For the listing below, output exactly the lines from the line with "part: (1627, 300) -> (1087, 96), added" up to and including the line with "circle: (244, 250) -> (268, 239), moved", and no other lines.
[Start of Attachment]
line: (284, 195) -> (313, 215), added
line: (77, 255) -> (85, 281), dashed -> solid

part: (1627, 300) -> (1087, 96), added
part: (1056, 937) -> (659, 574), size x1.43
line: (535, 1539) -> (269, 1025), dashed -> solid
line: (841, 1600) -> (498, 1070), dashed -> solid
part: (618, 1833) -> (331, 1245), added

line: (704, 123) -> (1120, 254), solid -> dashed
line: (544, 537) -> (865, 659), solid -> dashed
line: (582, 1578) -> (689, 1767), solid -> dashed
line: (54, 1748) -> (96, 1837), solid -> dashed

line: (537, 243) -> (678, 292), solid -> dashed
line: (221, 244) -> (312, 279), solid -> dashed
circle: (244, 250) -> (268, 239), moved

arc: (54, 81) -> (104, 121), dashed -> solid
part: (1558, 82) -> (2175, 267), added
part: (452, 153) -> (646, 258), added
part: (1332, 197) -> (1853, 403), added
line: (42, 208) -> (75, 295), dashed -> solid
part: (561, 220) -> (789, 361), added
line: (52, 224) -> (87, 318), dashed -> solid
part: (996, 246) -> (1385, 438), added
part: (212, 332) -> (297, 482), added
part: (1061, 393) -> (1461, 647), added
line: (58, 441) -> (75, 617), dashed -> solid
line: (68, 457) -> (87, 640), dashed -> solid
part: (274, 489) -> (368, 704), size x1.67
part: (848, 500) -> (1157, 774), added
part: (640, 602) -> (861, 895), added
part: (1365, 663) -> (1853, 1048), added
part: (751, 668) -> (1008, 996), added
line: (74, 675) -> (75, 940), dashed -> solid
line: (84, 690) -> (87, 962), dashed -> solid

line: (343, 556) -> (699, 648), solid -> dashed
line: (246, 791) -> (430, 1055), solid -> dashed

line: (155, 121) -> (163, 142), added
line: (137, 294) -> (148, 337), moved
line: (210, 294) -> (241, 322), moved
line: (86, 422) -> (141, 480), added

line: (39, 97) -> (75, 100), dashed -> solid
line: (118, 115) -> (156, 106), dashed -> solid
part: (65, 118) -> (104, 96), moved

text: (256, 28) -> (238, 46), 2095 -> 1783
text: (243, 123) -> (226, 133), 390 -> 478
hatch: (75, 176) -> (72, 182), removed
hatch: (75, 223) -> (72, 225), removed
[End of Attachment]
- TASK OUTPUT
part: (1627, 300) -> (1087, 96), added
part: (1056, 937) -> (659, 574), size x1.43
line: (535, 1539) -> (269, 1025), dashed -> solid
line: (841, 1600) -> (498, 1070), dashed -> solid
part: (618, 1833) -> (331, 1245), added

line: (704, 123) -> (1120, 254), solid -> dashed
line: (544, 537) -> (865, 659), solid -> dashed
line: (582, 1578) -> (689, 1767), solid -> dashed
line: (54, 1748) -> (96, 1837), solid -> dashed

line: (537, 243) -> (678, 292), solid -> dashed
line: (221, 244) -> (312, 279), solid -> dashed
circle: (244, 250) -> (268, 239), moved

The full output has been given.